Azione Cattolica: convegno Istituto Toniolo, buone pratiche di sostenibilità tra azione locale e visione internazionale

“La sfida della giustizia sociale come risposta alle disuguaglianze nella distribuzione delle risorse e alla violazione dei diritti umani fondamentali, sebbene ambiziosa, può essere vinta se ciascuno è disposto a fare la propria parte. Stati e comunità civile, imprese e istituzioni, cittadini e comunità locali possono diventare protagonisti del cambiamento, altrimenti il futuro delle prossime generazioni è compromesso per sempre”: ne è convinto Michele D’Avino, direttore dell’Istituto di diritto internazionale della pace Giuseppe Toniolo, che ha promosso oggi alla Domus Mariae di Roma un convegno su “Povertà e disuguaglianze. Prospettive internazionali di sviluppo sostenibile”. Il presidente nazionale di Azione cattolica Matteo Truffelli ha inquadrato l’evento “nella prospettiva della Laudato si’: rispetto alla cura del creato, i poveri rappresentano il punto critico. Per l’Ac, è necessario trovare strade di azione concreta nella realtà locale senza perdere di vista la dimensione internazionale”, ha aggiunto. “Gli obiettivi di sviluppo sostenibile 2016-2030 sono molto stringenti su povertà e disuguaglianze – ha evidenziato il sociologo Antonio La Spina –. Gli aiuti internazionali allo sviluppo, criticati da alcuni, hanno contribuito alla riduzione della povertà”.

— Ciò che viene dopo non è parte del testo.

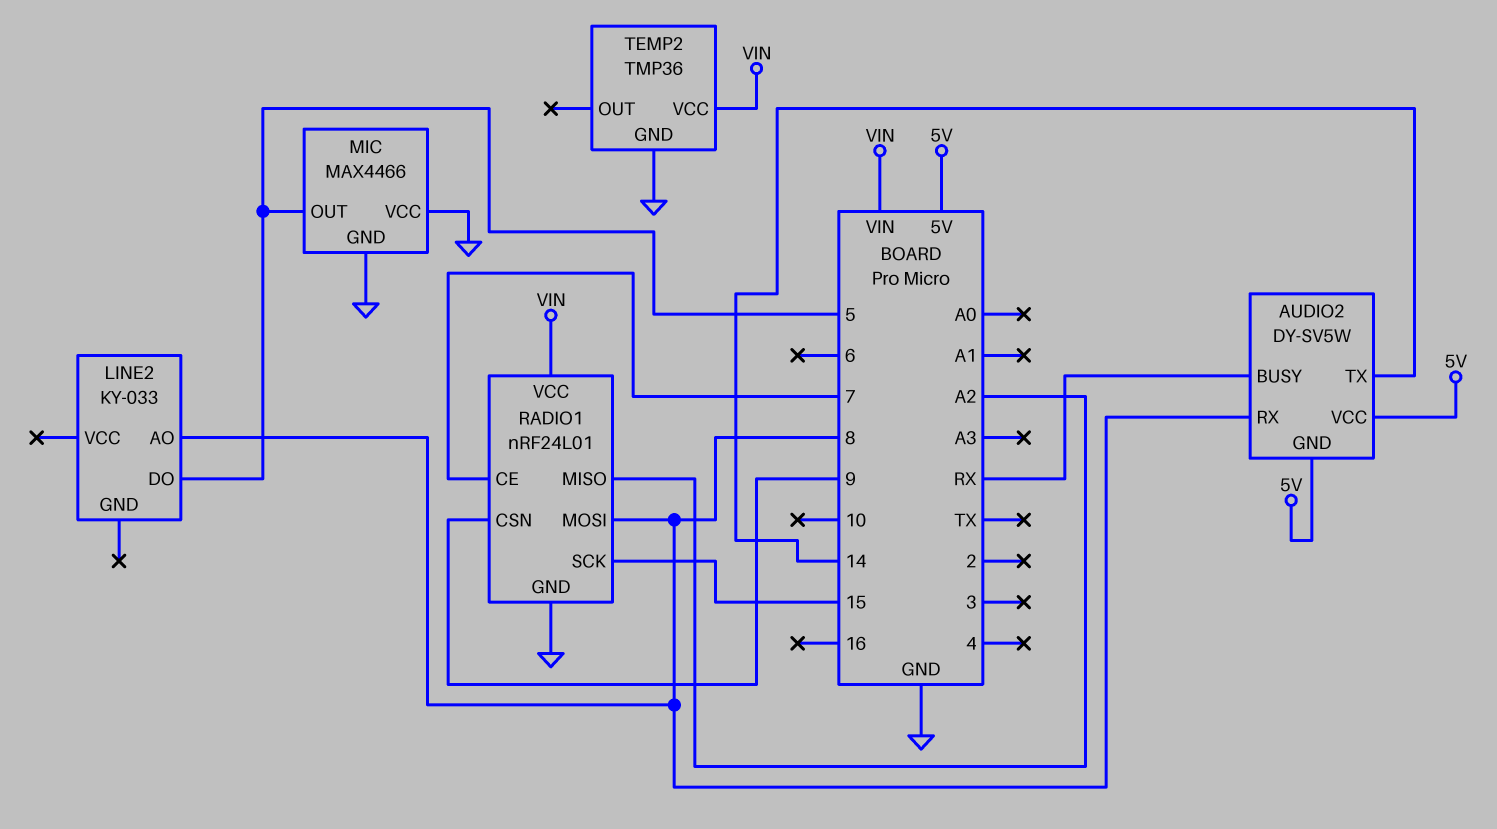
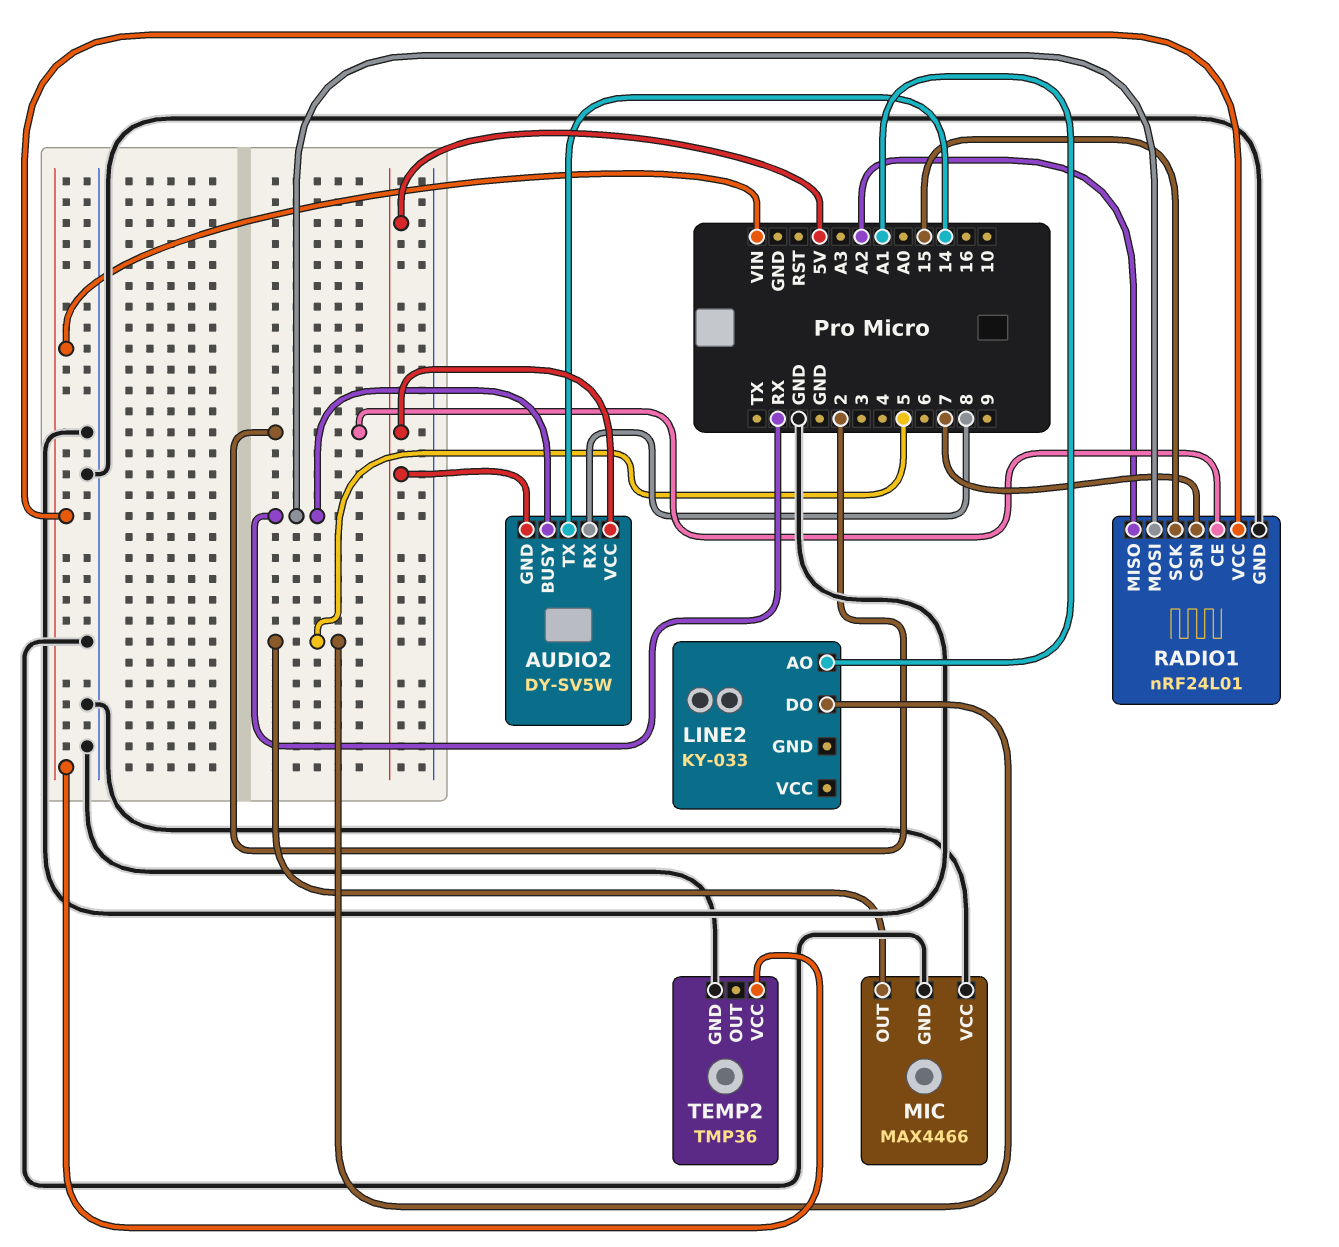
LINE2 pin AO: 8 -> A1
RADIO1 pin CE: 7 -> 2
RADIO1 pin CSN: 9 -> 7
RADIO1 pin MOSI: 8 -> RX

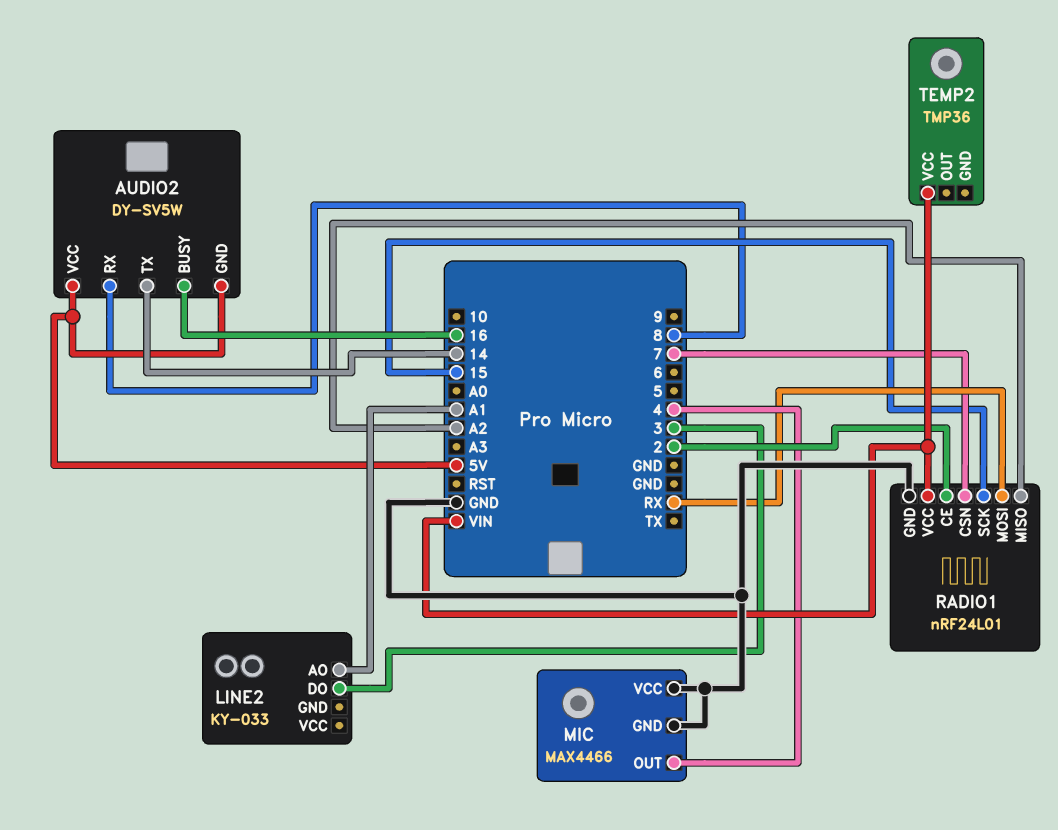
AUDIO2 pin BUSY: RX -> 16
LINE2 pin DO: 5 -> 3
MIC pin OUT: 5 -> 4
TEMP2 pin GND: GND -> none

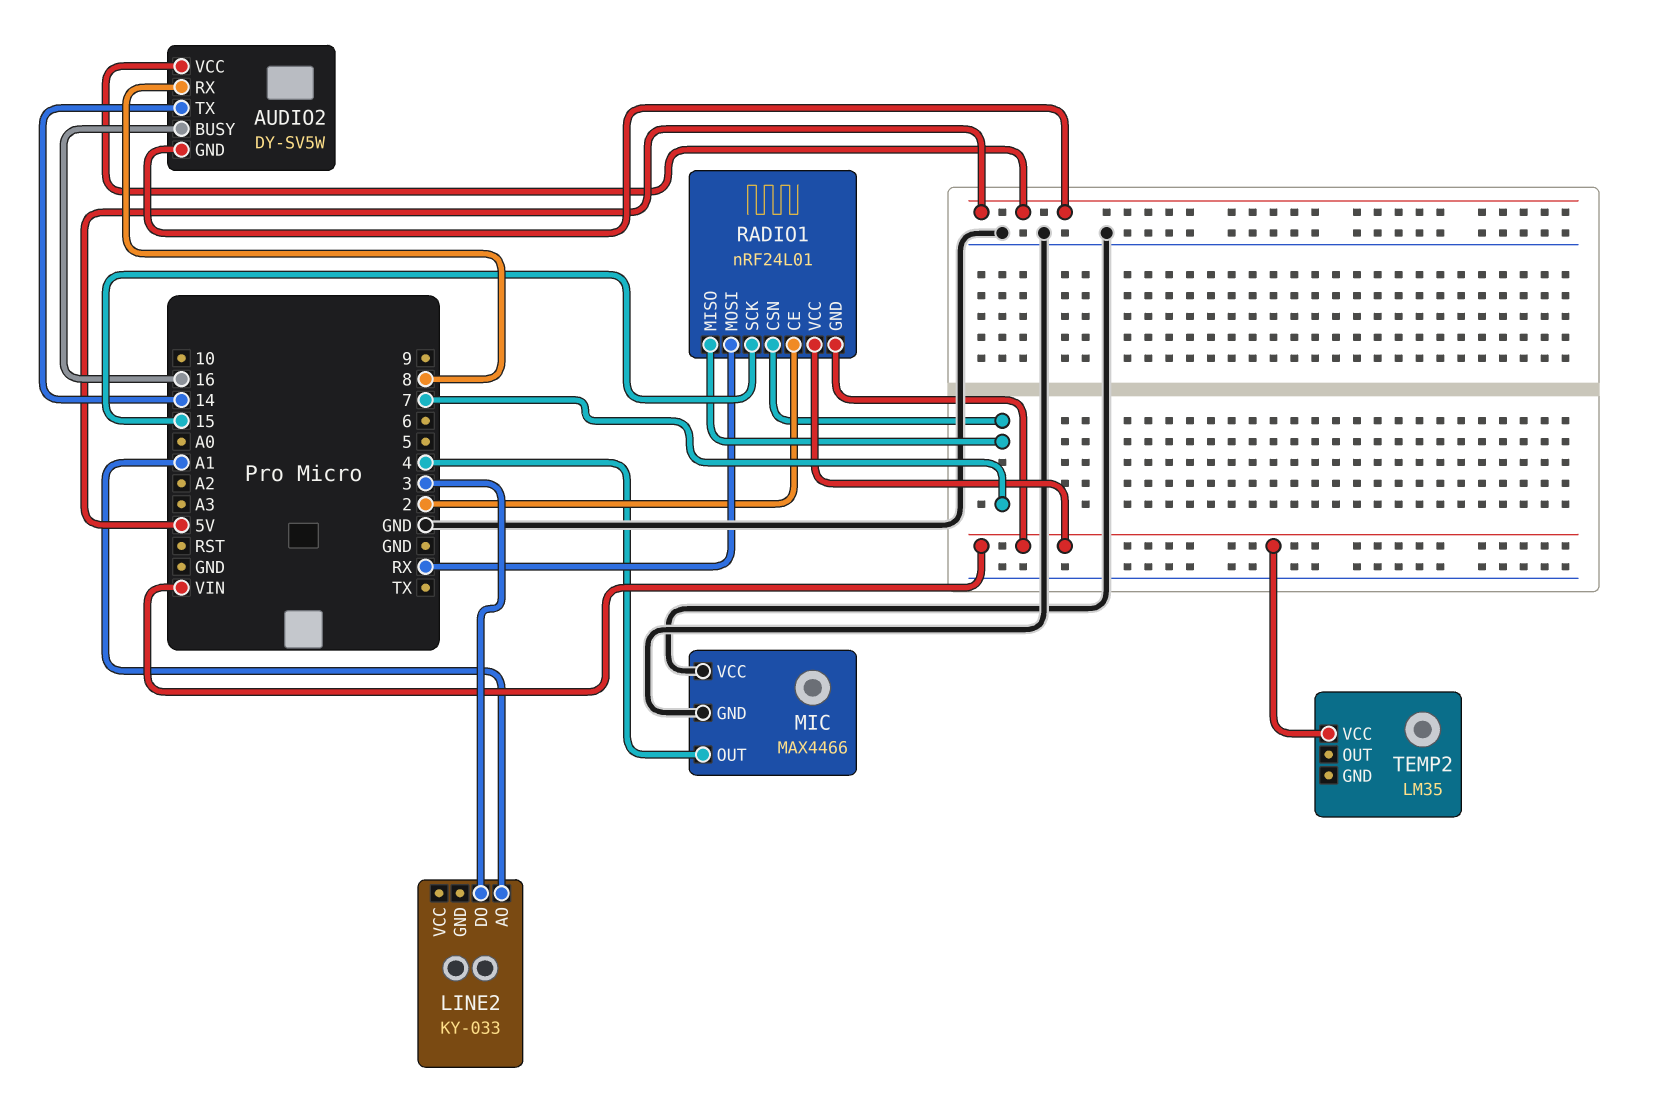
RADIO1 pin GND: GND -> VIN
RADIO1 pin MISO: A2 -> 7
TEMP2: TMP36 -> LM35

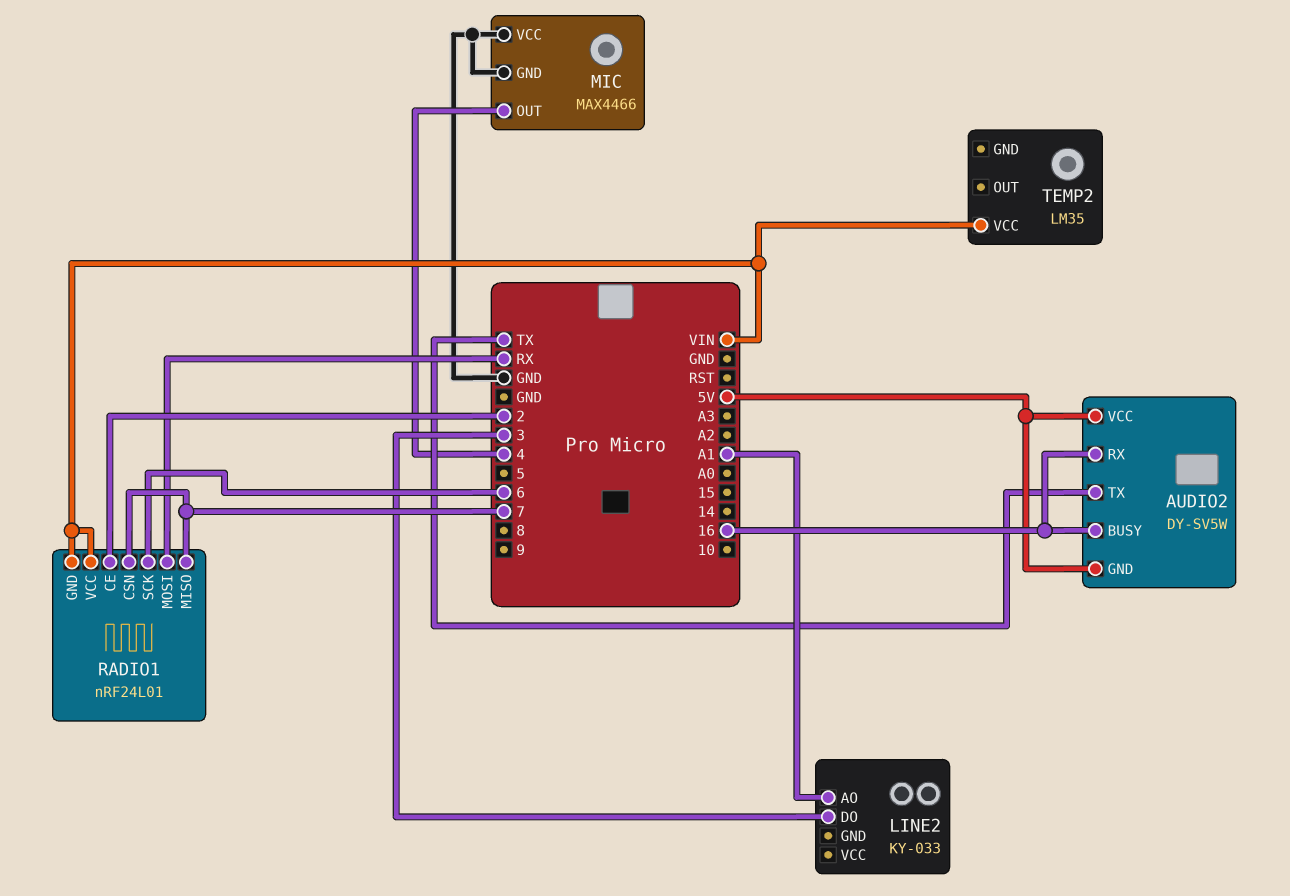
AUDIO2 pin RX: 8 -> 16
AUDIO2 pin TX: 14 -> TX
RADIO1 pin SCK: 15 -> 6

“Lo sviluppo sostenibile deve essere durevole, integrale e riguardare ogni settore della società – ha fatto eco Isabel Trujillo dell’Università di Palermo –, coinvolgendo i privati in investimento e ricerca sugli obiettivi Onu per la sostenibilità”. Incisivo l’intervento del direttore di Caritas Italiana mons. Francesco Soddu: “Non si dia per carità tutto ciò che è dovuto per giustizia!”, ha esordito. Commentando il paradosso tra obesità e fame nel mondo, Soddu ha chiosato: “Il lavoro di carità più grande consiste nel comprendere le cause di povertà e disuguaglianze per eliminarle alla radice, allargando il campo d’impegno dal piano economico a quello sociale, culturale e umano”.